C’est au CenturyLink Stadium, plus connu sous le nom de Seahawks Stadium, que le grand raout annuel avait lieu. C’est tout le stade qui était réquisitionné pour l’occasion. En arrivant sur place, on se croyait effectivement à un match de football américain. A l’intérieur comme à l’extérieur, La police gérait la circulation, pendant qu’une marée d’invités bien sapés se déversait par les portes d’entrée. Il faut préciser que c’est bien le seul jour de l’année où la multinationale offre quelque chose à ses employés. C’est là que notre enquête commence.
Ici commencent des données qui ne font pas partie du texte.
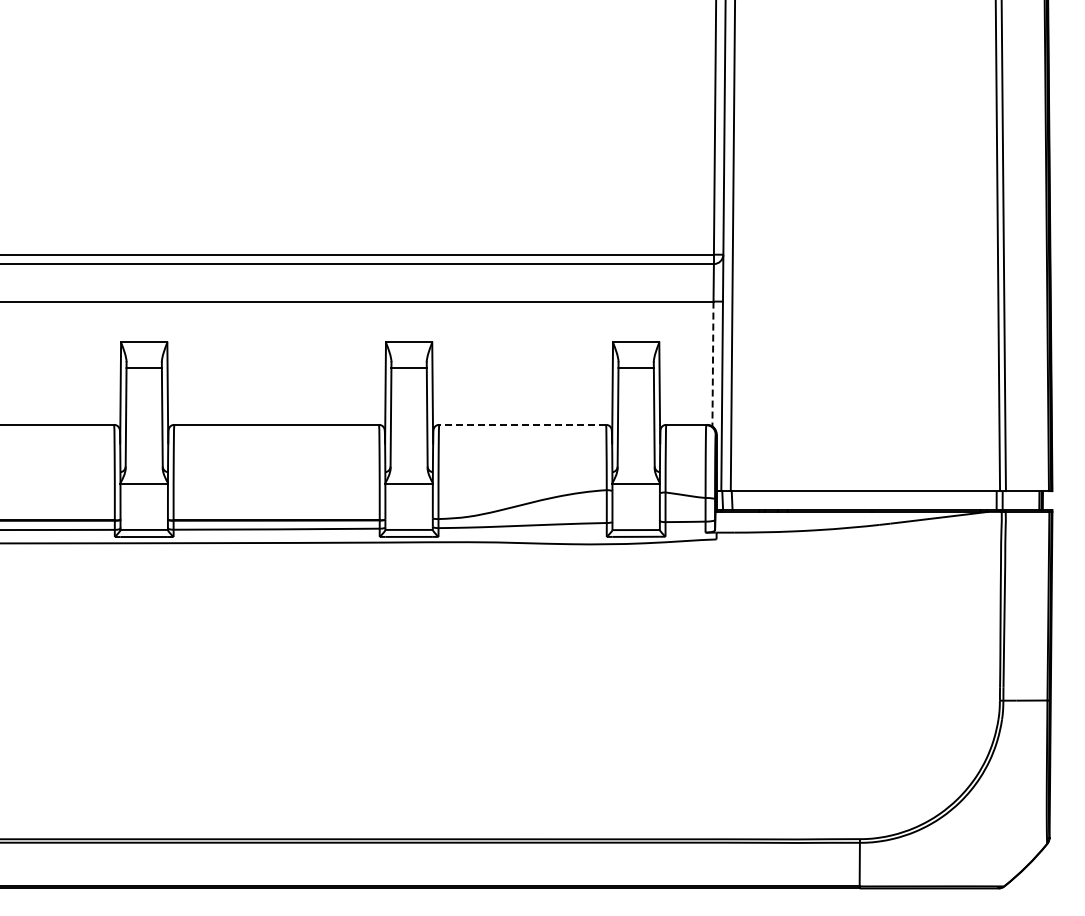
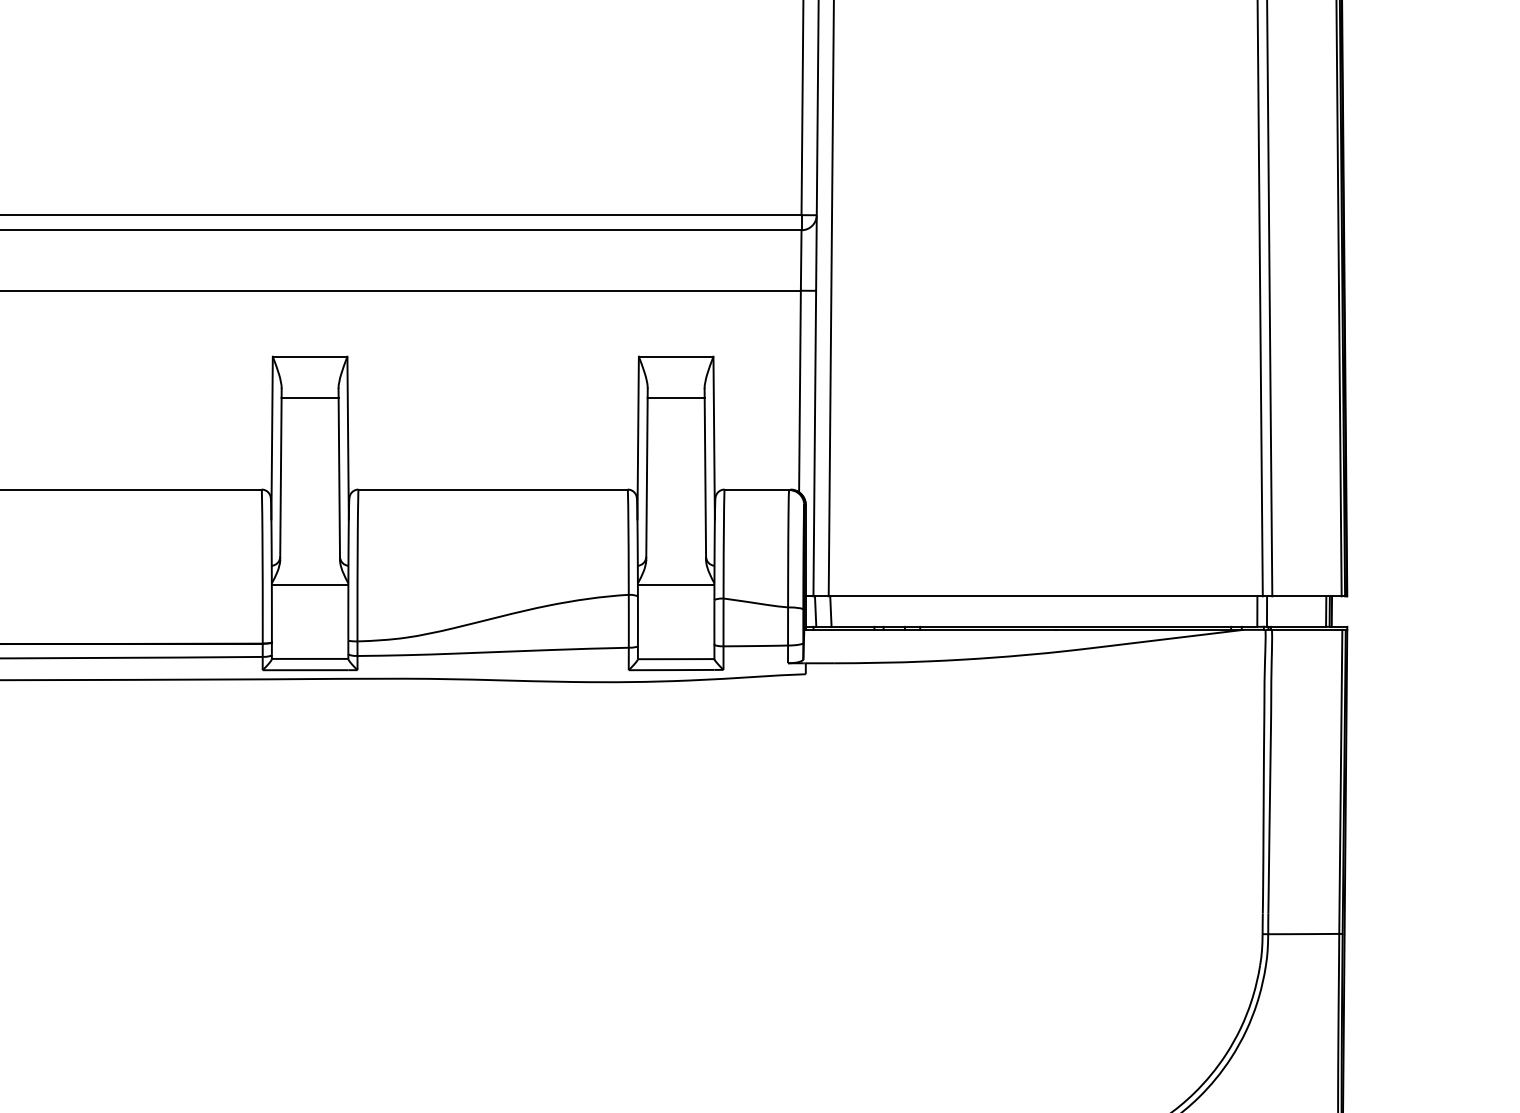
line: (712, 364) -> (799, 392), dashed -> solid
line: (522, 424) -> (492, 488), dashed -> solid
Du fait certainement de l’absence du PDG Jeff Bezos, les agents de sécurité n’étaient pas trop regardants et nous avons pu entrer sans encombre. 
Première observation : les cadres employés par Amazon à Seattle ont en majorité 25 à 35 ans et ont tous l’air sortis d’une grande école. Seule exception notable, un contingent de techniciens qualifiés de 40 à 50 ans, probablement venus travailler aux États-Unis grâce à un visa H1B.
Nous avons débuté notre visite en rejoignant le dancefloor silencieux, où deux cent employés dansaient, des casques audio rivés sur les oreilles. Cette scène étonnante n’était pas sans rappeler le passage du film The Lobster où l’on voit les membres d’une secte danser sans un bruit, casque sur la tête, au milieu d’une forêt.

La photo ci-dessous témoigne de cette ambiance irréelle et embarrassante.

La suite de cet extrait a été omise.